CEFAS: Effect of retinoid pollution, ocean acidification and hypoxia on development of oysters, mussels and scallops
About the award
The University of Exeter’s College of Life and Environmental Sciences, in partnership with the Centre for Environment, Fisheries and Aquaculture Science (Cefas), are inviting applications for a fully-funded PhD studentship to commence in September 2016 (or as soon as possible thereafter). For eligible students the studentship will cover UK/EU tuition fees plus an annual tax-free stipend of £14,198 for 3.5 years. The student would be based in Biosciences in the College of Life and Environmental Sciences at the Streatham Campus in Exeter.
Dr Tetsu Kudoh, University of Exeter
Professor Tamara Galloway, University of Exeter
Tim Bean, Cefas
Retinoid chemicals including nonylphenol and tributyltin (TBT) are major pollutants in rivers and coastal waters and have resulted in some of the largest environmental endocrine disruption events world-wide, with specific effects on the development and normal growth of molluscs. We found that pollutants (e.g. retionids) and hypoxia both reduce larval shell development and cause lethality. Negative impact of such environmental changes on larval development of commercially important shellfish (oyster, mussel and scallop) has been a concern for food security since TBT pollution events in the 1970s. This project will aim to understand the functional mechanisms through which such effects are mediated and aim to mitigate these issues through increased awareness, accurate risk assessment by in vitro assay development and by breeding animals for resilience to these stressors.

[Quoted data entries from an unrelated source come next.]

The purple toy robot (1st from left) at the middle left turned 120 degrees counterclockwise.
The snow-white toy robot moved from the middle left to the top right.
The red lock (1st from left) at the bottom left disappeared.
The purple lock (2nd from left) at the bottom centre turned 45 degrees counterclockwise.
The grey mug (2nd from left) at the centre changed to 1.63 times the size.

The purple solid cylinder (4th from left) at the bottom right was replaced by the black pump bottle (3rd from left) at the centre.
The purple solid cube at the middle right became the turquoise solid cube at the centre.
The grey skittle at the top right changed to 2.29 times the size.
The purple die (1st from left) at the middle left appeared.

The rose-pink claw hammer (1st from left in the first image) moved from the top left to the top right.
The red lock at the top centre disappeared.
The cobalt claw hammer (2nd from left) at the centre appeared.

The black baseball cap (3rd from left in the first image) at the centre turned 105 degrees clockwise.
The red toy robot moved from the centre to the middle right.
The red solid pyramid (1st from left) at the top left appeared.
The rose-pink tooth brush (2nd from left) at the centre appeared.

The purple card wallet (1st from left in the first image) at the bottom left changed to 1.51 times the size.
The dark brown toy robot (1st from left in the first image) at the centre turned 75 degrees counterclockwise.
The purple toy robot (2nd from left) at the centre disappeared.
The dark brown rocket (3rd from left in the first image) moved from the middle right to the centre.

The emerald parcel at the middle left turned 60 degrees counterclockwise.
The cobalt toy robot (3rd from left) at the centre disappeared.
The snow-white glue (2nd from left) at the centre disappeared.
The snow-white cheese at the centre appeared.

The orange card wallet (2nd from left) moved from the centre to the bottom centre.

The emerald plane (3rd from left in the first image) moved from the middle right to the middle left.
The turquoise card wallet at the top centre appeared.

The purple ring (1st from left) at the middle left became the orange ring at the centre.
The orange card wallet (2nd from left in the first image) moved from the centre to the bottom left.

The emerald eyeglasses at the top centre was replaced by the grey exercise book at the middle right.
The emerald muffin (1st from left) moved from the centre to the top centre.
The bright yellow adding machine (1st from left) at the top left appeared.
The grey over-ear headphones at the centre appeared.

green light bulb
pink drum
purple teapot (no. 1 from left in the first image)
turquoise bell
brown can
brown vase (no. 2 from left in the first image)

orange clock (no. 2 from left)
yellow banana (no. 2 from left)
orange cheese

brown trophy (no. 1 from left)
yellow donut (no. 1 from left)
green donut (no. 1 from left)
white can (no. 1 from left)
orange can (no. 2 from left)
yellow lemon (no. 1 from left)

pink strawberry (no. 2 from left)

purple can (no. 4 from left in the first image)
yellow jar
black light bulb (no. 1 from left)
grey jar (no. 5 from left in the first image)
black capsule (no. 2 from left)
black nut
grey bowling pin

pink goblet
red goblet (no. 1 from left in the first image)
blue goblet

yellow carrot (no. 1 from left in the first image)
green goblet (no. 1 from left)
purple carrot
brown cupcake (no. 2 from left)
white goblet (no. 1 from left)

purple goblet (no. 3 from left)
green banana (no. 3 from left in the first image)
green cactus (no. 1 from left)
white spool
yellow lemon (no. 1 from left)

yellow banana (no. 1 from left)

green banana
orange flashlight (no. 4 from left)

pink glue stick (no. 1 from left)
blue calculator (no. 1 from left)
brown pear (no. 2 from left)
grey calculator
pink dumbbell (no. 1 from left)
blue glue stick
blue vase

Retinoids (e.g. all retinoic acids) are crucial morphogens in vertebrate embryo development. Retinoic acid (RA) regulates hox gene expression and changes cell fates of early embryos. We have previously reported that tissue specific expression of the enzyme, Cyp26, which degrades RA, is crucial in regulating RA activity in specific domains of the embryo in the brain (Kudoh et al. 2002). We have recently cloned Cyp26 from the pond snail (Lymnaea stagnalis) and European common limpet (Patella vulugata) and conducted in situ hybridisation to examine gene expression patterns. The data suggest that Cyp26 is specifically expressed in the shell gland tissue in the trochophore larvae suggesting that titration of RA is required for development of the shell. Indeed, when we added RA in the culture water of the pond snail and limpet embryos, shell formation was specifically suppressed. Furthermore, we have also treated oyster (Crassostrea gigas) embryos with RA and confirmed that RA suppresses shell formation in bivalves too. It is also known that water acidification enhances the effect of RA in molluscan larvae.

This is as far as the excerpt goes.